ANNE WANNER'S Textiles in History   /  book reviews, articles

 
  Modeband, Seidenbänder aus Basel, by: Therese Schaltenbrand Felber, Ingrid Loschek, Margret Ribbert, Irmgard Peter, Wiebke Koch-Mertens, Sabine Strebel, Barbara Alder, Nathalie Unternährer, contributions by Kurt Aeschbacher, Raffael Blechschmidt, Christa de Carouge, Martin Leuthold, André Stutz, Basel, 2004, 271 pages, over 200 coloured and black and white photos, in german language.
ISBN 3-85616-220-8

www.christoph-merian-verlag.ch
http://www.christoph-merian-verlag.ch/m2_buecher/fs_buecher.cfm?action=neu


     
  The book deals with silk and other textile ribbons in fashion. Ingrid Loschek, the well known specialist and author of many books on fashion, gives a survey of the development of the ribbon in fashion. Margret Ribbert, historian and curator of the Historic Museum of Basle writes about the use of ribbons in the fashion of hats. Irmgard Peter, former curator of the Basle Museum very closely looks at the pattern and motives in the ribbon production. With more than 100 pages and with very good photographs, this part of the book shows excellent examples of the Basle silk ribbon industry. Wiebke Koch-Mertens gives an outlook into the 21st century, with her students she developped several projects on where to use ribbons in the future.

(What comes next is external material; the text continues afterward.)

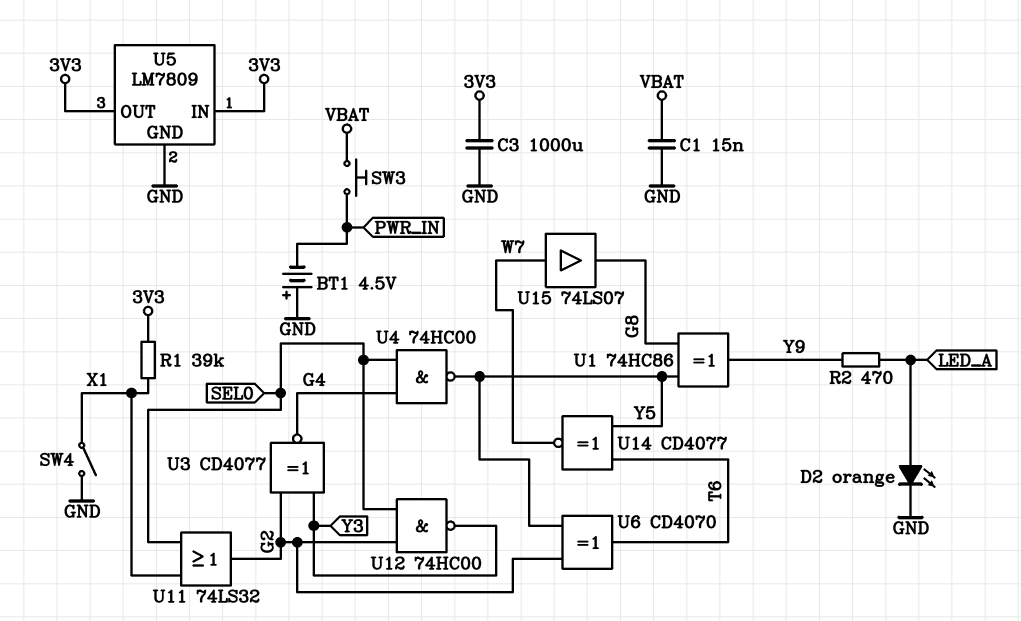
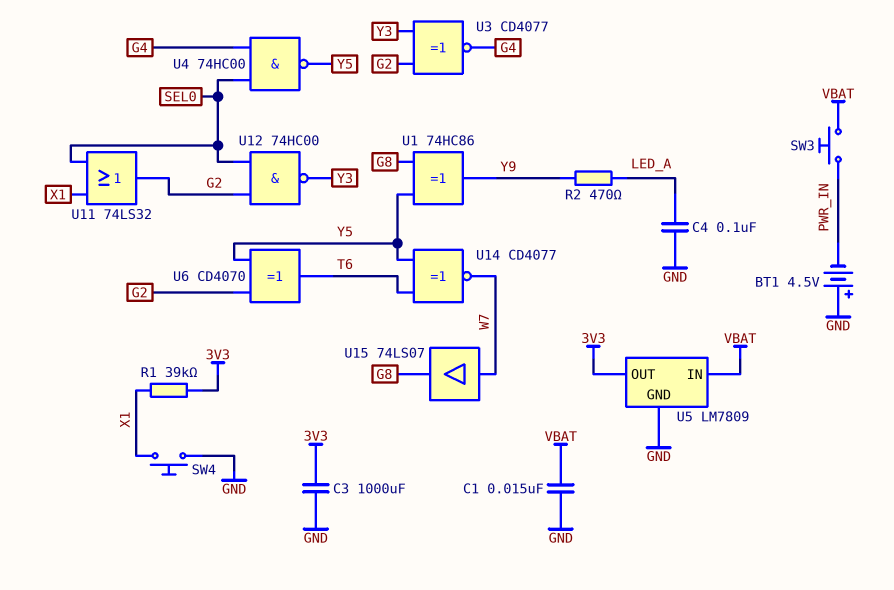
C4: none -> 100nF (GND, LED_A)
D2: LED orange (A LED_A, K GND) -> none
SW4: switch (GND, X1) -> button (GND, X1)
U5 pin IN: 3V3 -> VBAT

Also the special history of the region of Basle in Switzerland is dealt with. Barbara Alder, Therese Schaltenbrand Felber, Nathalie Unternährer, three young historians, living and working around Basle give a survey of this textile industry in the north west of Switzerland. Sabine Strebel, her too historian, shows a collection of early photographs, which were not made for fashion parades. They point to the everyday use of this accessory.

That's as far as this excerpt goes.